Eragon

If you took all the dragon-centered movies ever made, and counted the good ones on your fingers, I bet you’d still have enough fingers left over to flip off “Eragon” as you walked laughing from the theater.

I haven’t read the book, but I know this about it: It was written by a home-schooled, fantasy-obsessed teenager named Christopher Paolini and published when he was 19. And yet somehow — and this is stunning — somehow the story turns out to be geeky, simple-minded and shamelessly derivative of “Lord of the Rings” and “Star Wars.” Why, it’s almost as if … as if a home-schooled, fantasy-obsessed teenager wrote it!

The LOTR and SW rip-offs in the film are so obvious that a quick Googling shows them to have been mentioned by nearly everyone who has discussed the movie. The parallels are so plain that pointing them out isn’t even a matter of opinion. It’s like saying the movie is in color.

The story is set in the forested land of Alagaesia, where 17-year-old Eragon (Edward Speleers) discovers a big blue jelly bean that eventually hatches and produces a dragon. There used to be dragons all over the place here, in the old days, ridden by noble knight-warriors who used them to do good and spread peace. But then the evil Galbatorix (a campy John Malkovich) killed them all (kill a rider, his dragon dies too) and yoked the land under his oppressive rule.

So now Eragon has a dragon named Saphira whose thoughts he can hear in the voice of Rachel Weisz and who is loyal to him as her rider. Eragon finds the village crazy person, Brom (Jeremy Irons), who Obi-Wans him with training and backstory, and they set out to join the anti-Galbatorix resistance forces gathering in the mountains. But first Eragon wants to save Arya (Sienna Guillory), a woman with whom he has an unexplained psychic connection and who stole the dragon egg from the king in the first place, from the clutches of the king’s villainous henchman Durza (Robert Carlyle).

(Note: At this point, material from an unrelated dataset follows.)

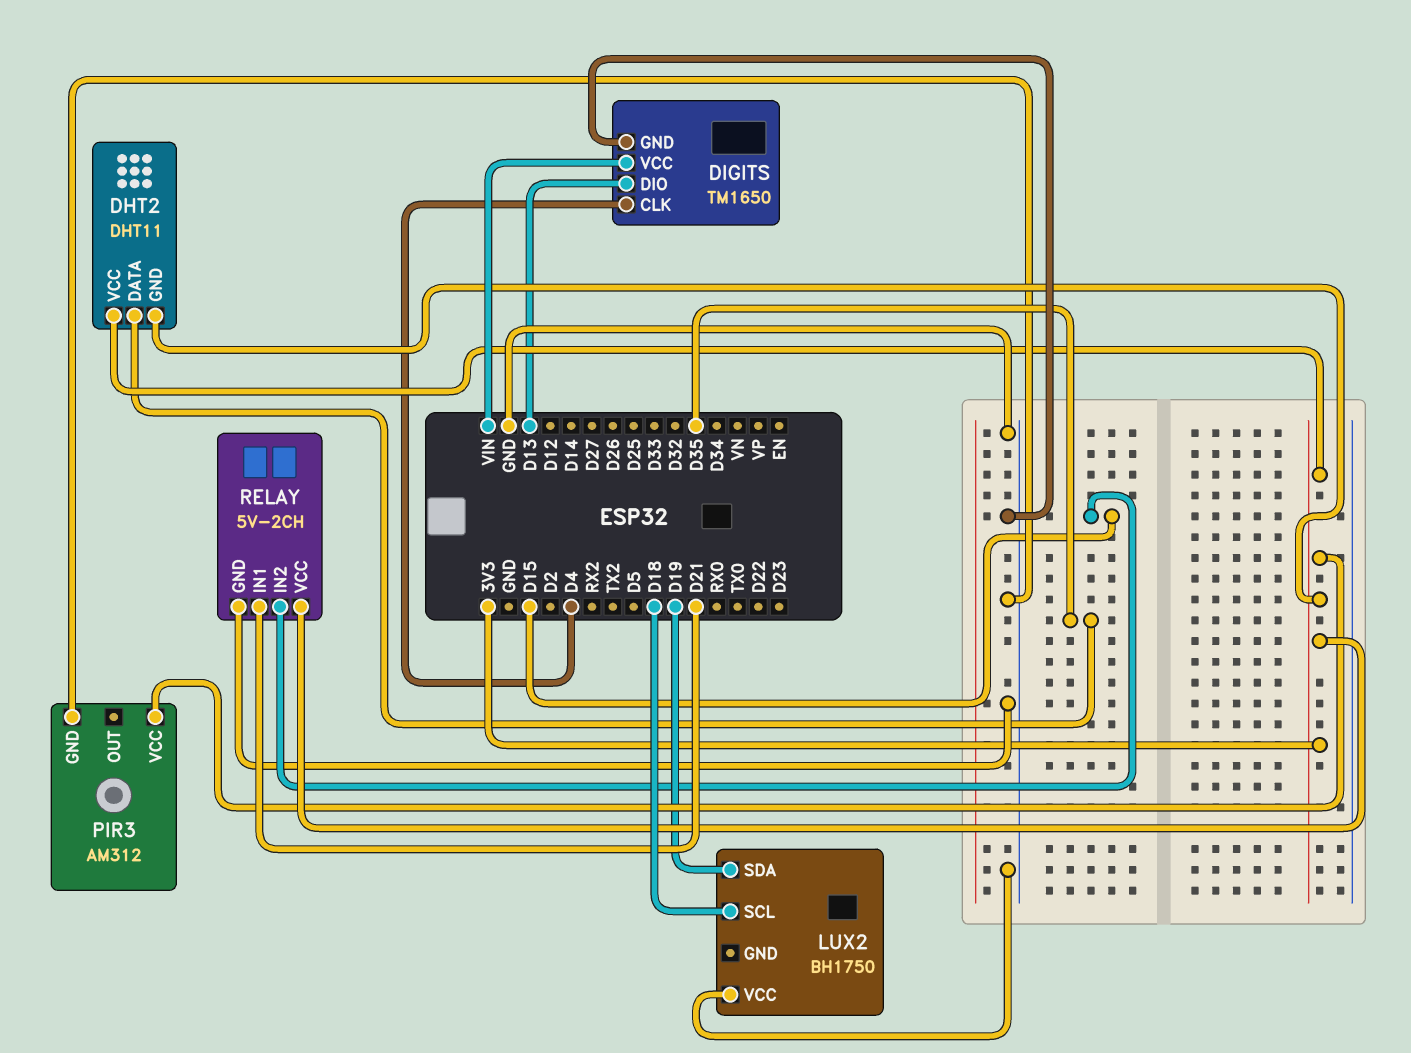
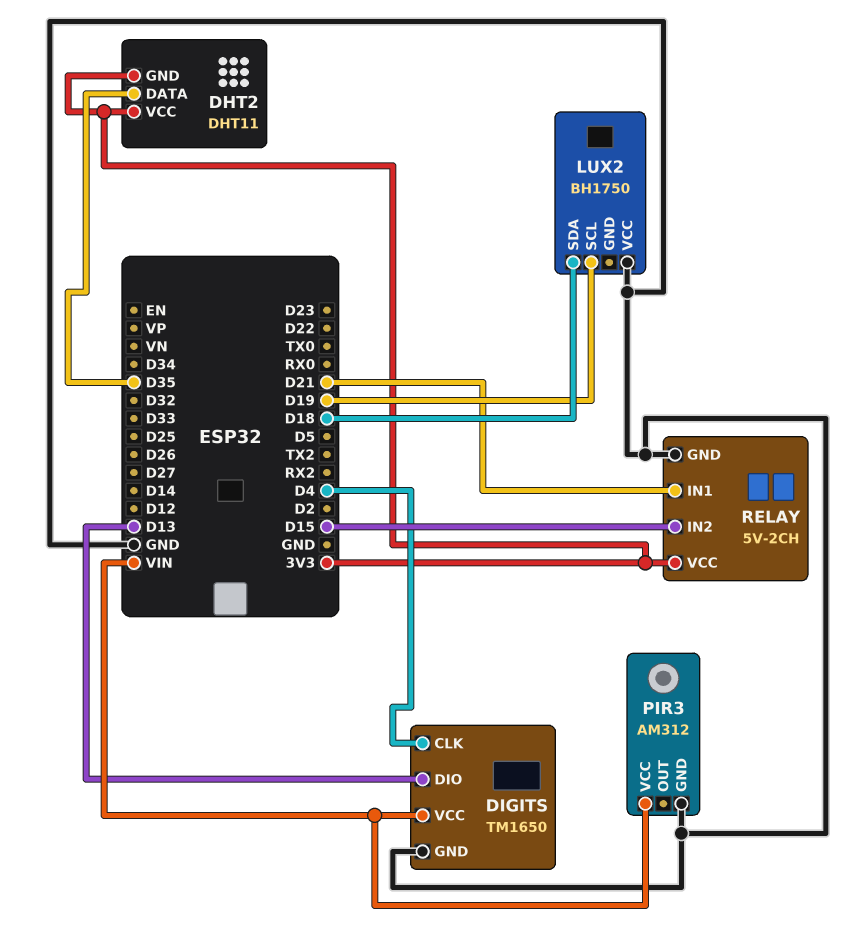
LUX2 pin SCL: D18 -> D19
LUX2 pin SDA: D19 -> D18
PIR3 pin VCC: 3V3 -> VIN

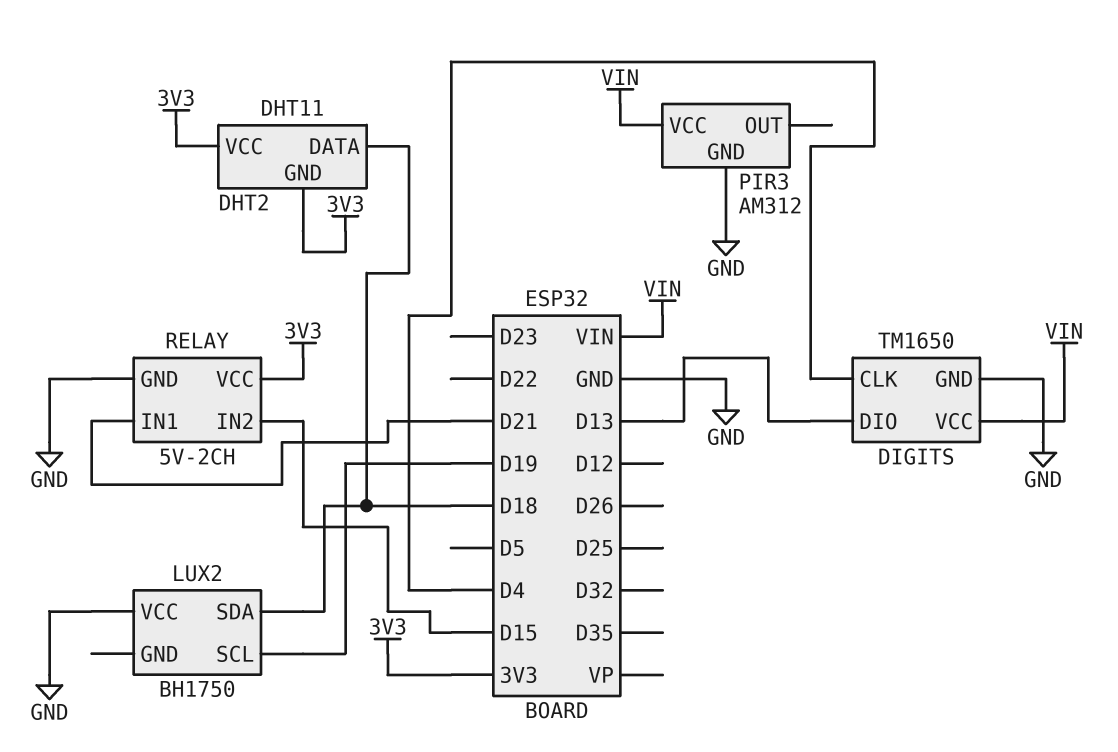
DHT2 pin DATA: D35 -> D18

The book represents the first part of a planned trilogy (part two has been published already), and it shows, sloppily, in the way the film is assembled, with characters and subplots introduced or hinted at and then ignored, presumably to be completed in the next installments. Eragon has a cousin in the first scenes who then disappears for the duration; Eragon was abandoned by his mother years ago, yet that issue is not resolved; a new character shows up late in the game to fight on Eragon’s side, but his importance obviously won’t be realized until later chapters.

A good movie would deploy these foreshadowy elements more subtly, or meld them in more seamlessly with the central action — anything to keep them from sticking out like sore thumbs. This movie, adapted by Peter Buchman (“Jurassic Park III”) and directed by special-effects technician Stefen Fangmeier, just throws everything in. The result is a head-scratcher of a flick that looks like it had scenes deleted.

I suspect earnest fantasy buffs will be more disappointed in it than the average person, who will only be mildly disappointed. The story has the form of “Lord of the Rings” and “Star Wars” (oh, and Harry Potter), but it lacks the depth and the universal themes of those sagas. Those stories are about fantastical things but have underlying complexities that are down-to-earth and relatable. “Eragon” has no such weight. It’s a silly story about a teenager riding a dragon, and absolutely nothing more than that.

C- (1 hr., 44 min.; PG, though it has rather a lot of violence for a PG movie -- should be PG-13.)